Día 83. Mi dueña es un poco voluble. No se me ocurre otra palabra para describir a una persona que lo mismo me ama que me trata con indiferencia. Que lo mismo hace como si no existiera que declara que fue un gran acierto traerme a esta casa. Mira que le he aguantado rollos en los últimos meses y la muy despegada ahora no me hace puñetero caso. ¿Qué te crees, que por ser de madera no tengo mi corazoncito? Eso le digo cada vez que reposa sobre mí, algo que empieza a ser anecdótico. Pero ni caso. A punto estoy, me temo, de volver al mismo ostracismo al que me confinó desde que ella se prendó de mí y yo de ella, claro. Suena raro, pero así pasó.
Soy ligera, amarillo el asiento, ni muy alta ni muy baja. La banqueta perfecta. Muchas personas me probaron y otras tantas me miraron de reojo, pero solo esta mujer parlanchina y risueña me eligió después de dar vueltas y vueltas a mi alrededor. Me tomó con las dos manos, me posó con delicadeza en el suelo, me hizo una foto y a continuación llamó por teléfono, se escuchó su risa en toda la tienda y diez minutos más tarde ya tenía dueña y un rincón solitario donde cogí polvo y humedad durante varios años, hasta que un buen día volvió a mirarme con esos mismos ojos de enamorada.
El segundo entusiasmo también le duró poco. Si no llega a ser por la pandemia todavía tendría las bandejas del horno y las sartenes sobre mis lomos, como si hubiera sido creada para tan bajo propósito.

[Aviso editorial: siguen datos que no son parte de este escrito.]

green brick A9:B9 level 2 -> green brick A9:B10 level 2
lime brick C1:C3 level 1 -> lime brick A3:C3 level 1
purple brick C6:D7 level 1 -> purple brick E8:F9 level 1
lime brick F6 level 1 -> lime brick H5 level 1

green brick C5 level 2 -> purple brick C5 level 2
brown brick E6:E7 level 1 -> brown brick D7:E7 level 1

Y puede ser peor, he llegado a ser perchero y estación de paso de calderos, del pan antes de cortarlo, de un plato donde se están descongelando los langostinos del almuerzo y hasta de los trapos de cocina limpios en su camino hacia el ropero.

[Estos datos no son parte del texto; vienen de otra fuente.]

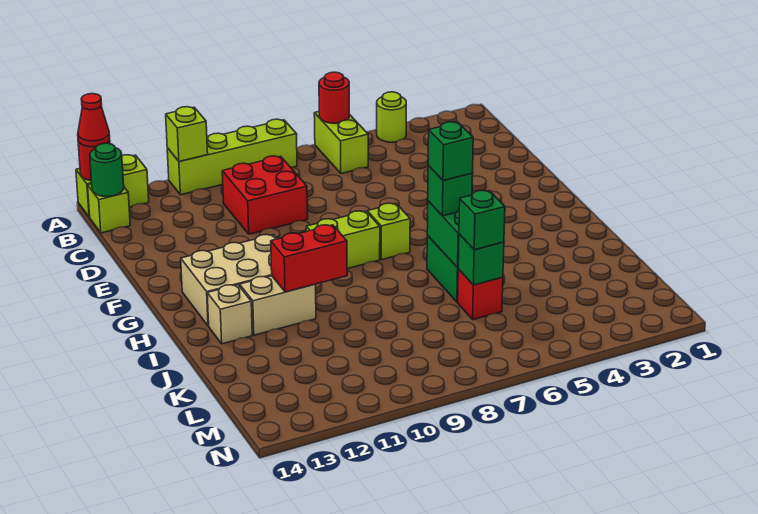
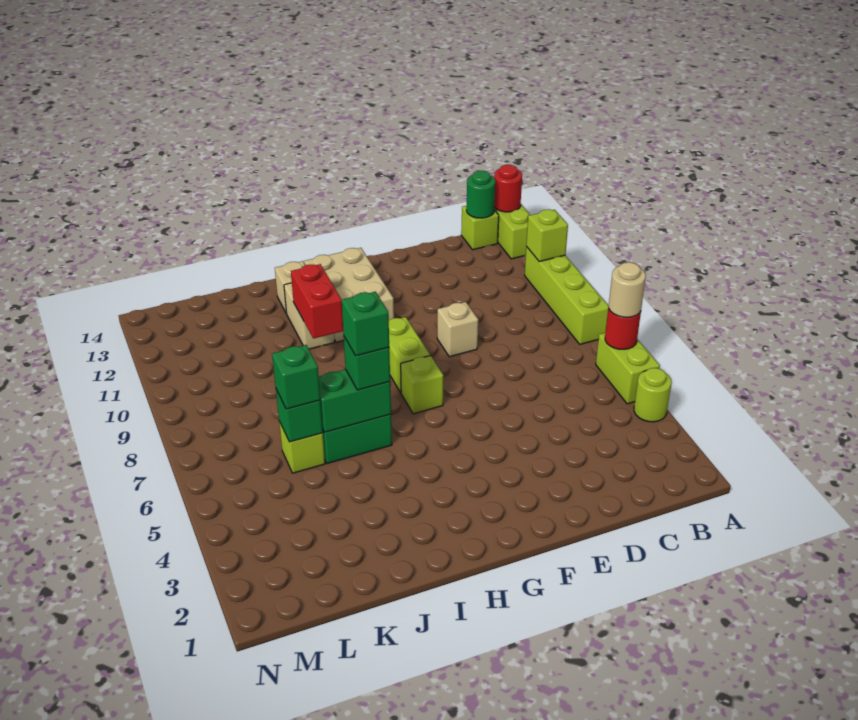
lime brick A6:B6 level 1 -> lime brick A5:A6 level 1
none -> tan round brick A6 level 3
red cone A14 level 3 -> none
red brick C9:D10 level 1 -> none
none -> tan brick E9 level 1
red brick K6 level 1 -> lime brick K6 level 1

Reconozco que tampoco estaba tan mal esa vida, de hecho durante un tiempo largo me pareció mejor que la nada, que la soledad a la que me había sometido en los primeros años. Pero cuando descubrí mi verdadera naturaleza, cuando por fin pude acoger a un ser humano –principalmente a ella- y ser partícipe, a través de la vibración de su cuerpo, de sus cuitas, de sus neuras, de sus charlas telefónicas y de sus diálogos internos, de sus risas y de sus fiestas, de su afición de voyeur y de sus escritos indescifrables; cuando viví todo eso me encontré conmigo misma, es decir, con ella, y fui feliz, yo, un simple taburete de madera, tenía un papel central en esta tragicomedia que dice la susodicha que están viviendo los seres humanos.

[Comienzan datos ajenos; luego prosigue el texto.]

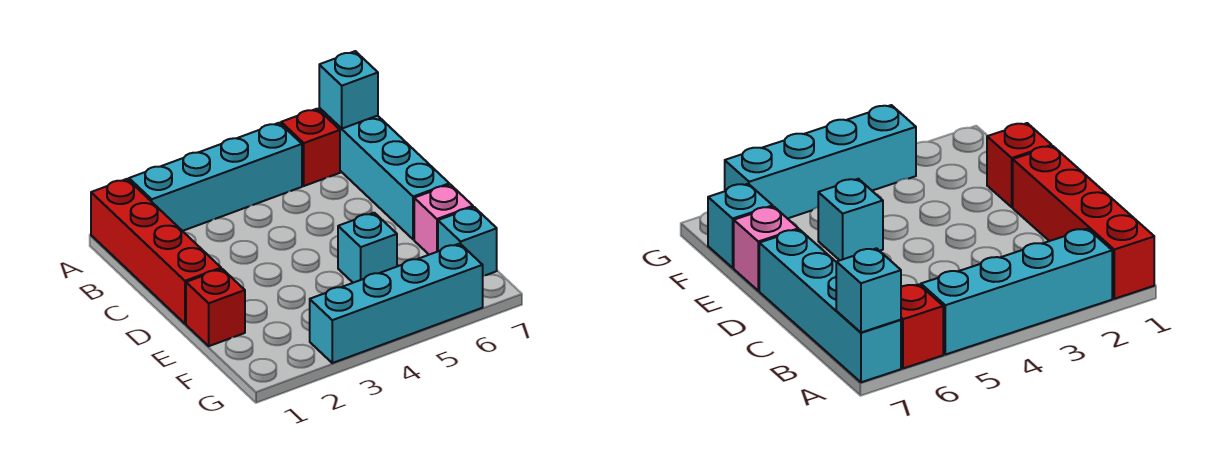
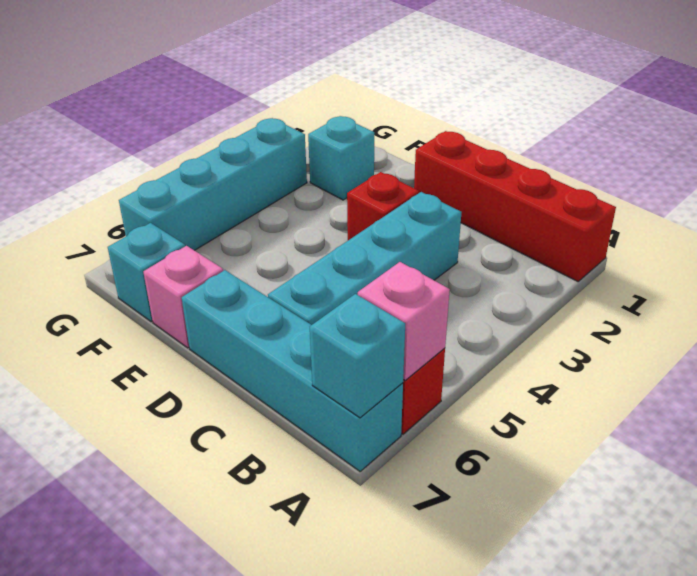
cyan brick A2:A5 level 1 -> cyan brick C3:C6 level 1
none -> pink brick A6 level 2
red brick E1 level 1 -> red brick D3 level 1
cyan brick E5 level 1 -> cyan brick F2 level 1

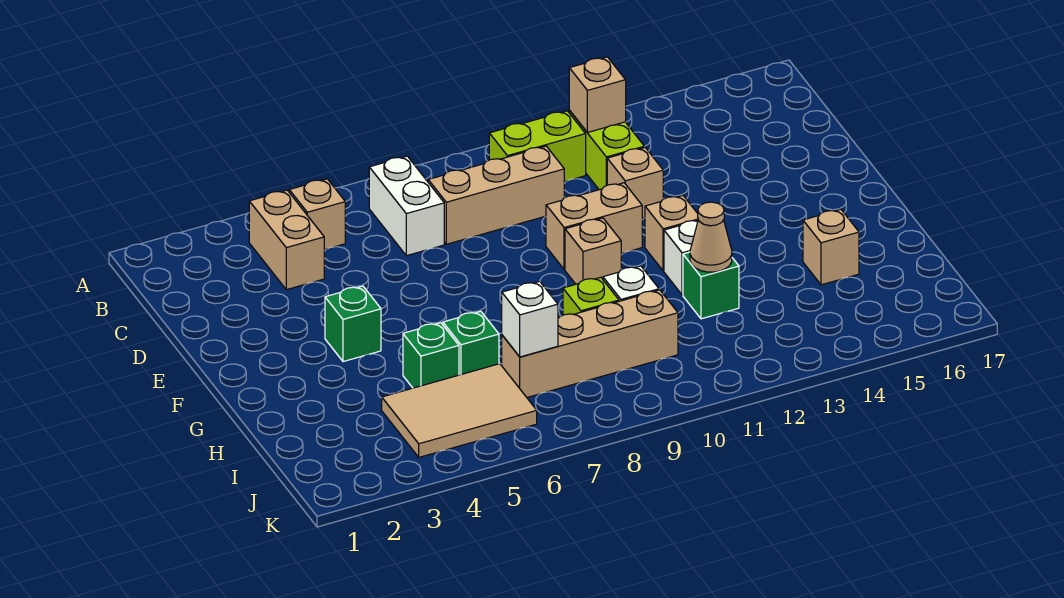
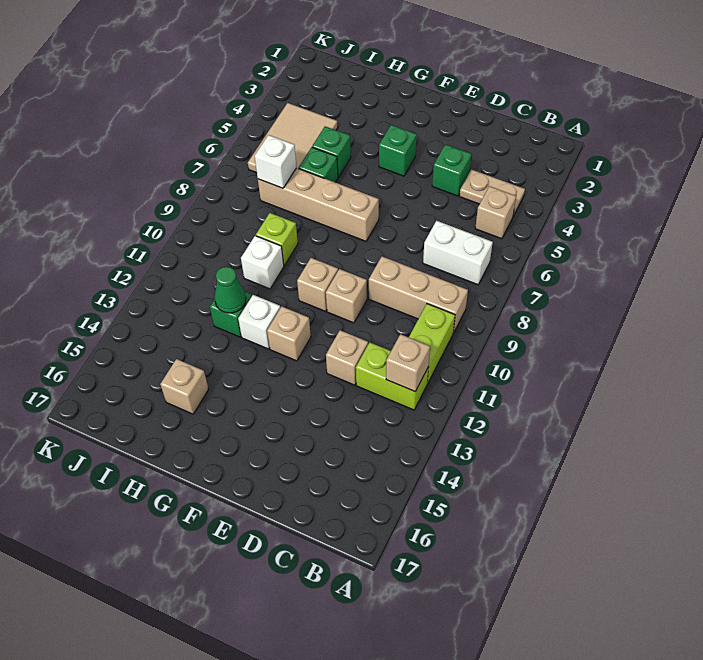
tan brick B4:C4 level 1 -> tan plate B4:C4 level 1
tan brick C8:C10 level 1 -> tan brick B9:D9 level 1
none -> green brick D4 level 1
tan brick E10:E11 level 1 -> tan brick E10 level 1
tan cone H12 level 2 -> green cone H12 level 2
tan brick I7:I10 level 1 -> tan brick F7:I7 level 1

Eso dice, que he sido tan importante en este momentos de su vida, y sin embargo lleva un par de semanas huidiza, solo se acuerda de mí cuando no encuentra cobertura en el salón (qué tendrá ese sillón que no tenga yo) y en los aperitivos de fin de semana. Entonces sí que viene, toda zalamera, hasta mi rinconcito, y me arrastra hasta la barra improvisada que han montado en la cocina. Entonces sí que se balancea, trepa y se deja caer, y vuelven las risas y las fiestas, y las cuitas por la incertidumbre y siempre hay noticias frescas.
Hoy comentó algo que me inquieta. Por lo visto se está acabando el vermut. También la fase dos, y ahora llega la tres y las barras de los bares. Esos lugares incómodos, siempre llenos de gente, donde te tienes que pelear por un hueco y por una banqueta. Ese decir, por una pariente lejana mía, mucho más fea, eso seguro. Si es que pillas una, porque dicen por ahí -me enteré en la ventana indiscreta a donde ahora llegan un montón de conversaciones callejeras- que hay que hacer cola o pedir hora, y estar a dos metros.
Le quedan dos telediarios, decía mi dueña mientras sus pies descalzos jugueteaban sobre mis travesaños. Me eché a temblar. ¿A mí? No, tranquila, creí entender que lo del aperitivo llegó para quedarse. Es que el vino blanco también se está acabando.
(Manolo Benítez dedica este tema a su hermana Pino).